Slovakya Başbakanı Robert Fico’nun vurulması, Avrupa Birliği’nin bazı bölgelerindeki daha şiddetli siyasi şiddet olaylarının bir örneğidir.
Bu, 2003’ten bu yana Avrupa’da bir devlet başkanına yönelik ilk suikast girişimiydi ve kıta çapında artan kutuplaşmayı yansıtıyor.
Avrupa Merkezi araştırmacısı Eric Maurice, gizliliksizliğin arkasında çok sayıda politikanın bulunduğunu söyledi.
”Bir yandan seçim sonuçlarında aşırılıklarda, hem sağda hem de askeri radikal güçlerde, giderek daha serbest bir siyasi dille, sözlü şiddette, isim hominem’de bir artışa görebildiğimiz doğru.
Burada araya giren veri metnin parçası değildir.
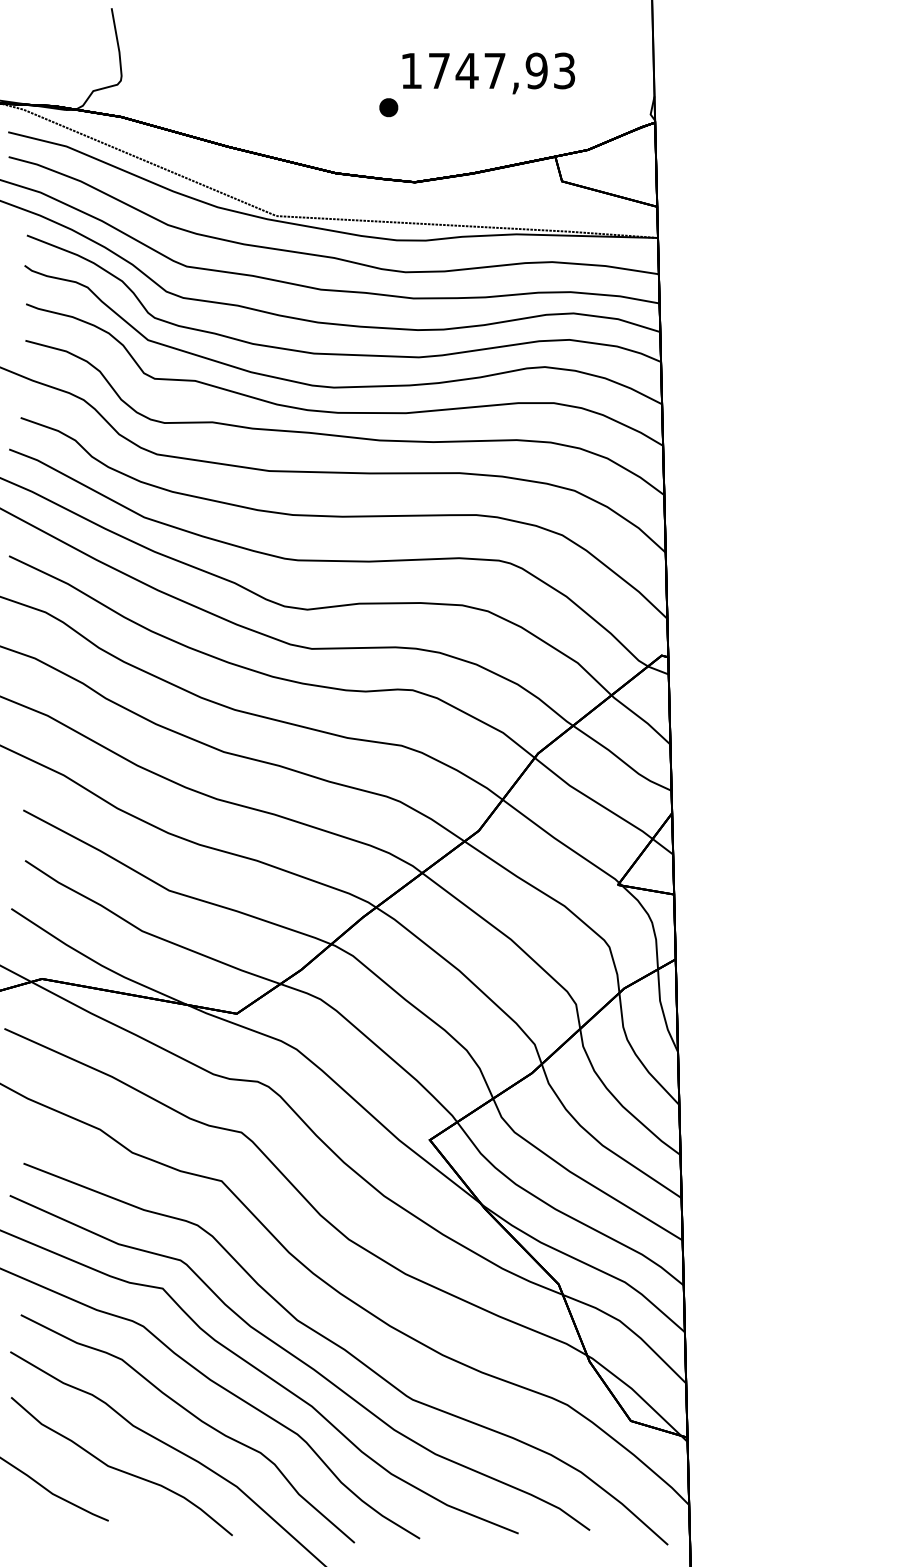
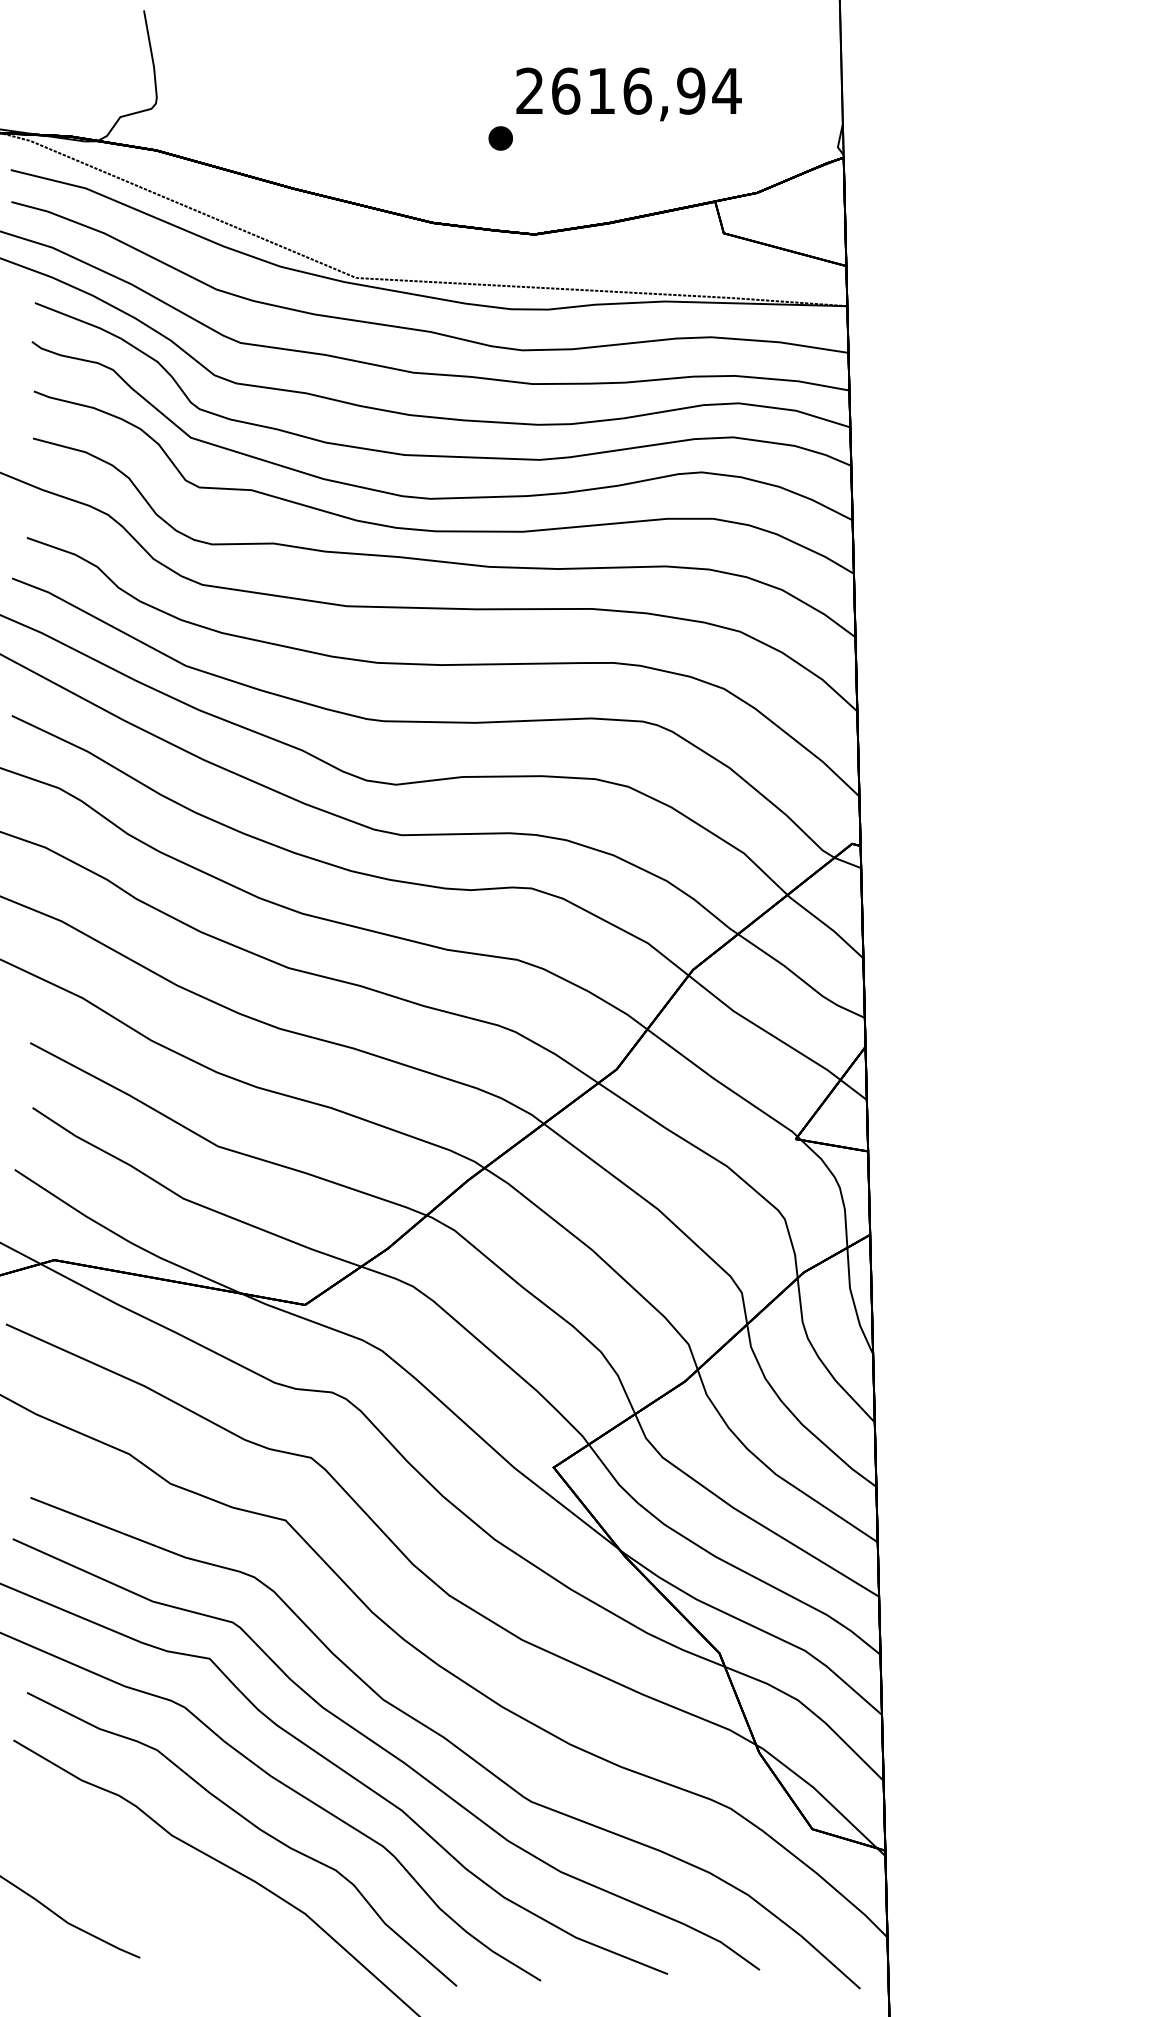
text: (488, 70) -> (629, 90), 1747,93 -> 2616,94
curve: (120, 1469) -> (155, 1891), removed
Siyasi tartışmalarda da saldırılar var. Sonra da radikalleşme, toplumsal kutuplaşma ve sıklıkla düşmanların gelen siyasi rakiplerle tartışmanın zorlaşması” dedi.
Alman federal polis istatistiklerine göre ülkelerde bu yılın değişimleri bu yana aralarında Avrupa Parlamentosu Sosyal Demokrat Üyesi Matthias Ecke’nin de bulunduğu 22 kişi gerçekleşti.
Gelecek ay yapılacak Avrupa Parlamentosu seçimlerinde Şansölye Olaf Scholz’un merkez sol partisinin aday şuydu: o zamana kadarbu ayın başlangıcında doğudaki Dresden seçenekleri posterler asarken.
Parti, iyileşmesinin kaldırıldığını ve yaralarından dolayı ameliyat edilmesi gerektiğini söyledi.
Hem hükümetin hem de muhalefet partileri, yenilikleri ve destekçilerinin son aylarda bir dizi fiziksel ve sözlü saldırıyla karşı karşıya kaldıklarını ve donanımları ile seçim mitinglerine daha fazla koruma durumunda çağrıda bulunduklarını söylüyorlar.
Alman polisinin bir araya getirilerek, seçilmiş temsilcilere yönelik fiziksel veya sözlü olarak son beş yılda neredeyse iki kez ortaya çıktığı görülüyor; 2023’te 2.790 olay kaydedildi.
Fransa İçişleri Bakanlığı, 2022’de 2.265 şiddet şikayeti veya rapor kaydetti; bu, 2021’e kıyasla yüzde 32 artış gösterdi.
Bu etkinlik 2023’te de devam etti ve yılın ilk üç bölümünde ayrıntılı olarak 2.380 saldırı gerçekleşti.
Maurice, sosyal koşulların giderek artan düşmanca atmosfere katkıda bulunduğunu söyledi.
”Neden bu kadar çok insan dezenformasyonuna veya komplo teorilerine karşı hassas?” Çünkü artık kurumsale güvenmiyorlar. Bu çok karmaşık bir soru” dedi.
”Kırılganlık hissi var, kurumsal tarafından dikkate alınmadıklarını hissetmeleri gerçeği var. Bu onların kişisel ekonomik durumları olabilir, çok daha mahrem şeyler açısından kişisel özellikler olabilir, ancak bu durum insan ırkına ve bütünleşik karşı güvensizlik anlamına gelebilir’ diye ekledi.
Şiddetin fiyat olma korkusunun Avrupa vatandaşlarının siyasete karışmasından veya yeniden insanlardan caydırabileceğini söyledi.